An interesting case history was reported by de Witt and Hewlett (1974) from a brewery in New Zealand. The authors described a situation in which the brewery required additional capacity for both fermentation and cold conditioning. For the sake of economy of scale, it was decided that large vessels were required and to maximise flexibility they should be dual purpose, suitable for both fermentation and cold conditioning. Three options were considered: outdoor weatherproof insulated tanks fitted with cooling jackets; jacketed, insulated tanks contained in a light construction building; unjacketed and uninsulated tanks contained within an insulated and refrigerated building. It was concluded that the third option was the most economic and this plan was implemented with success. However, this approach has not seen widespread adoption.
In addition to controlling fermentation rate, attemperation is also required to minimise the stresses imposed on the yeast crop. In top-cropping systems the yeast is removed comparatively early in the fermentation and is transferred to the relative security of chilled storage. In the case of deep fermenters, the total residence time of the yeast may be prolonged, and, furthermore, at the end the bulk of the yeast will be sedimented in the base of the vessel. Here local heat generation can occur owing to the combination of exothermy of the packed yeast and lack of convection currents. To avoid deterioration of the crop and improve attemperation, large cylindroconicals are frequently fitted with cone cooling jackets.
The rate of fermentation also can be controlled by the application of pressure. This is generated by restricting the dissipation of evolved C02. Elevated pressure also has been used to modulate levels of beer esters (see Section 22.214.171.124). Obviously this approach is only feasible in closed vessels and, apart from the need to measure and control the pressure, they must be designed to meet appropriate engineering standards.
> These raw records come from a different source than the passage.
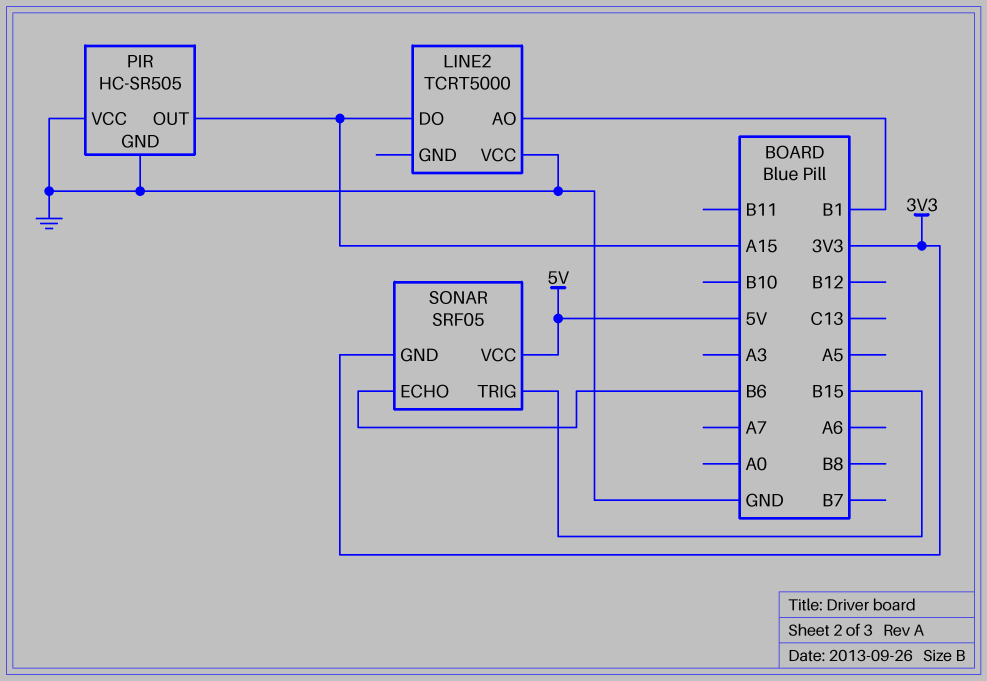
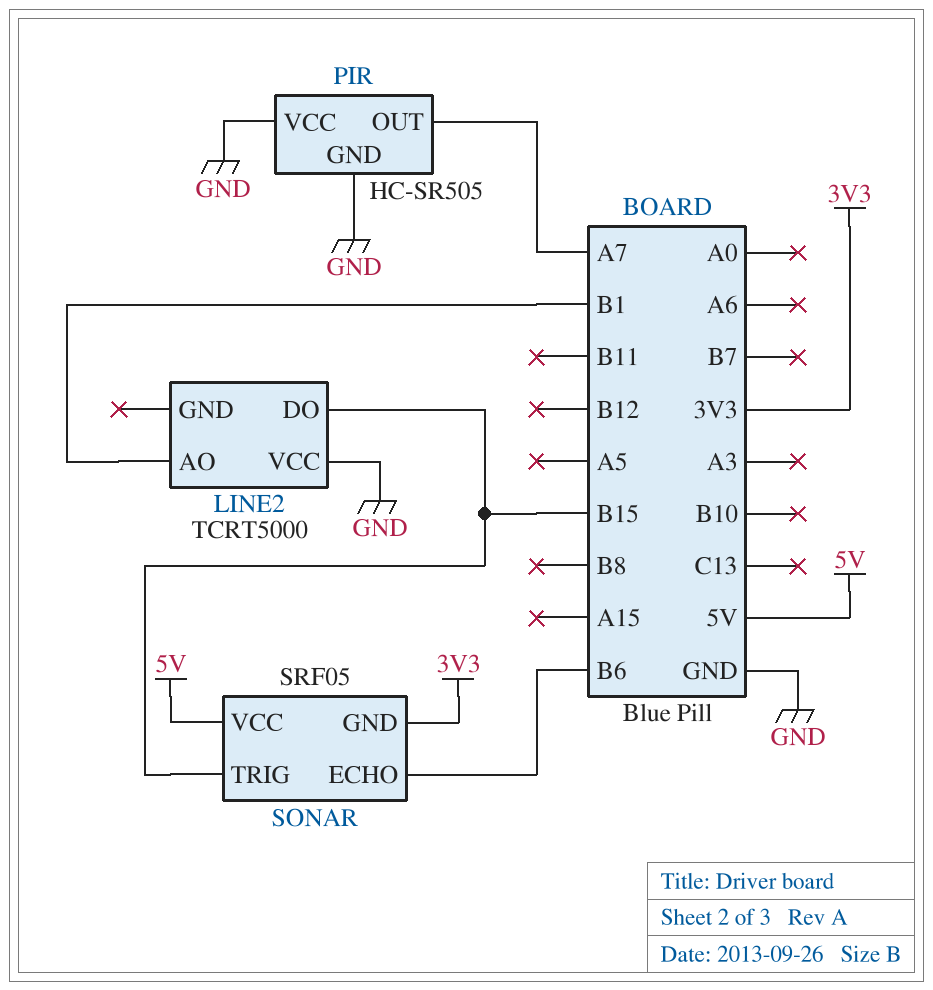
LINE2 pin DO: A15 -> B15
PIR pin OUT: A15 -> A7

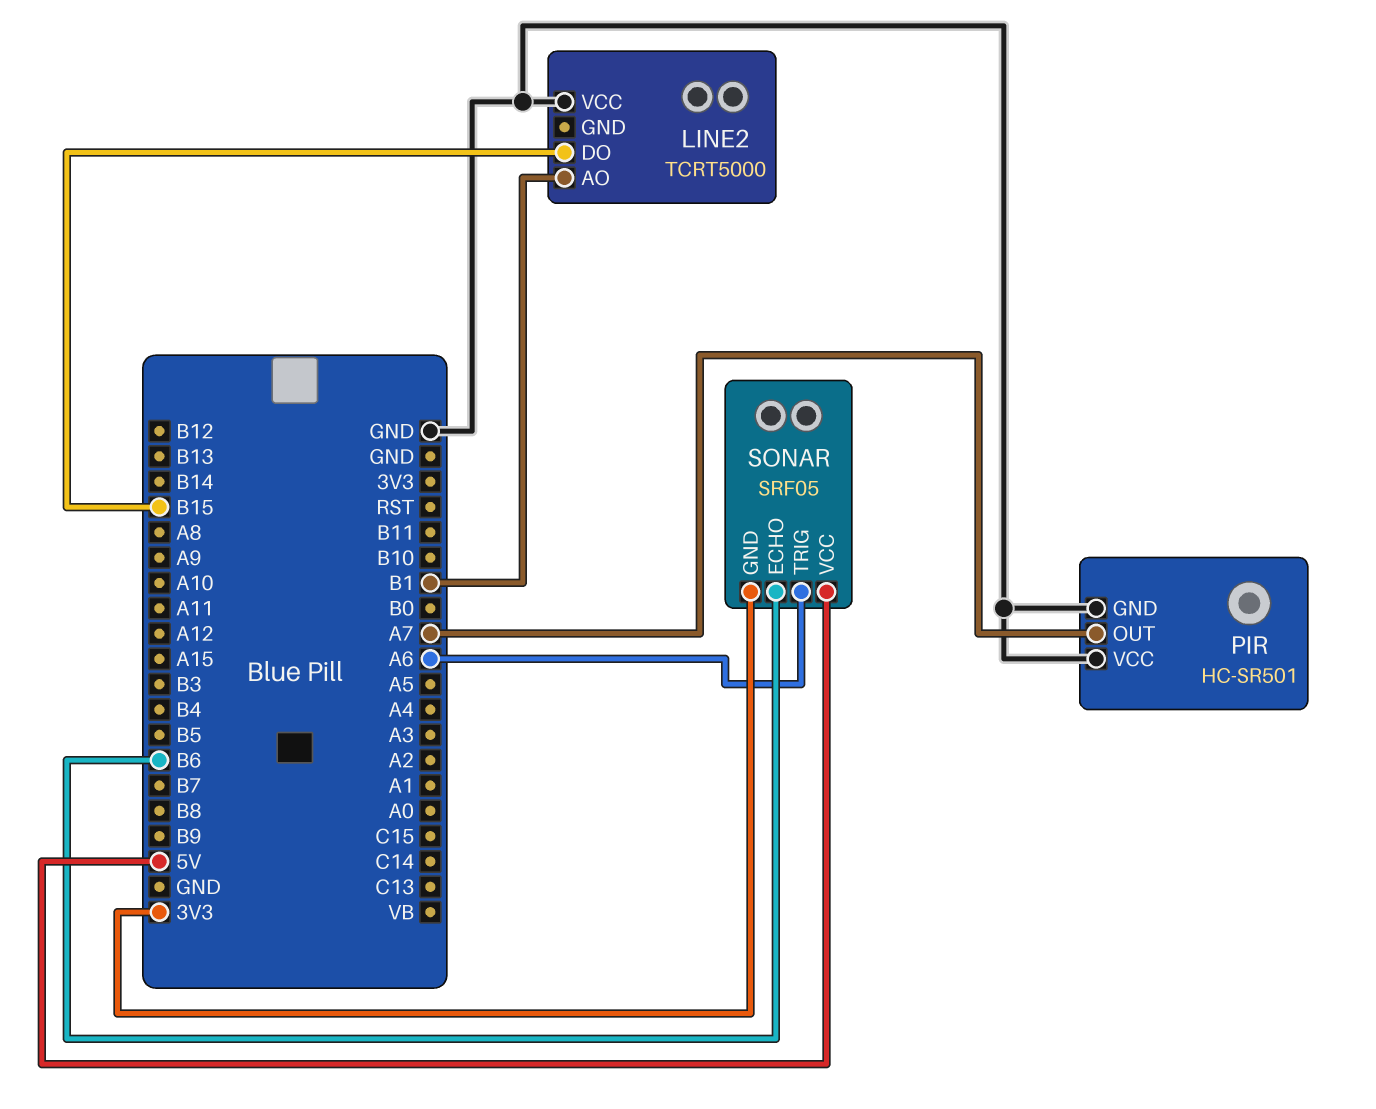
PIR: HC-SR505 -> HC-SR501
SONAR pin TRIG: B15 -> A6

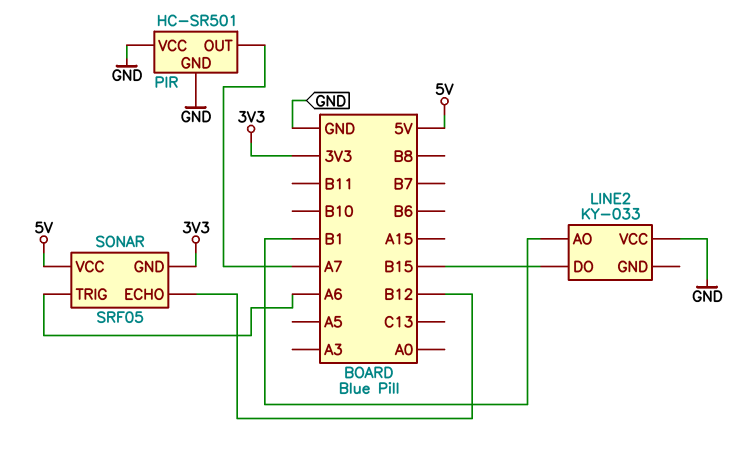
LINE2: TCRT5000 -> KY-033
SONAR pin ECHO: B6 -> B12

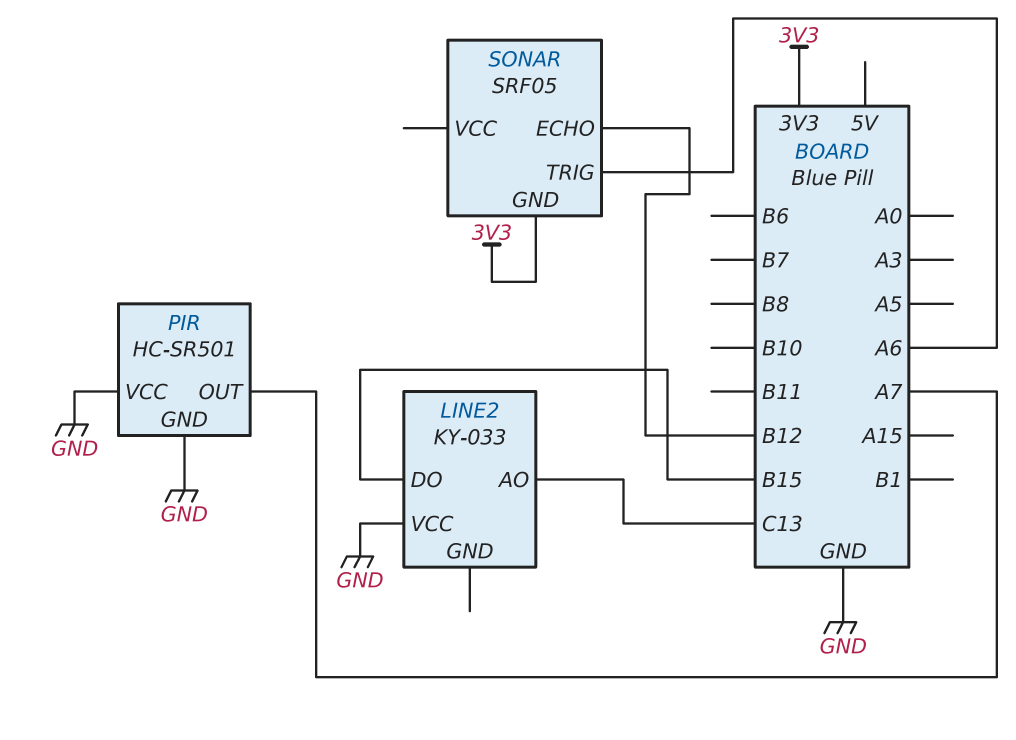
LINE2 pin AO: B1 -> C13
SONAR pin VCC: 5V -> none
The mandatory requirements relating to pressure vessels cover materials, their nature and thickness, vessel design and method of construction. The regulations apply to the vessels themselves and to associated fittings such as cooling jackets. Vessels classified as pressure types are liable to inspection either by officers of the Government or representatives of the insurer. The most commonly used codes are those applicable in the United States and Canada (American Society of Mechanical Engineers, Boiler and Pressure Vessel Code, ASME Section VIII, Division 1) and their equivalents in the United Kingdom (BS 5500) and Germany (A.D. Merkblatter). The British Standards Institution publication Boilers and Pressure Vessels (1975) details the legislation relevant to 76 political jurisdictions.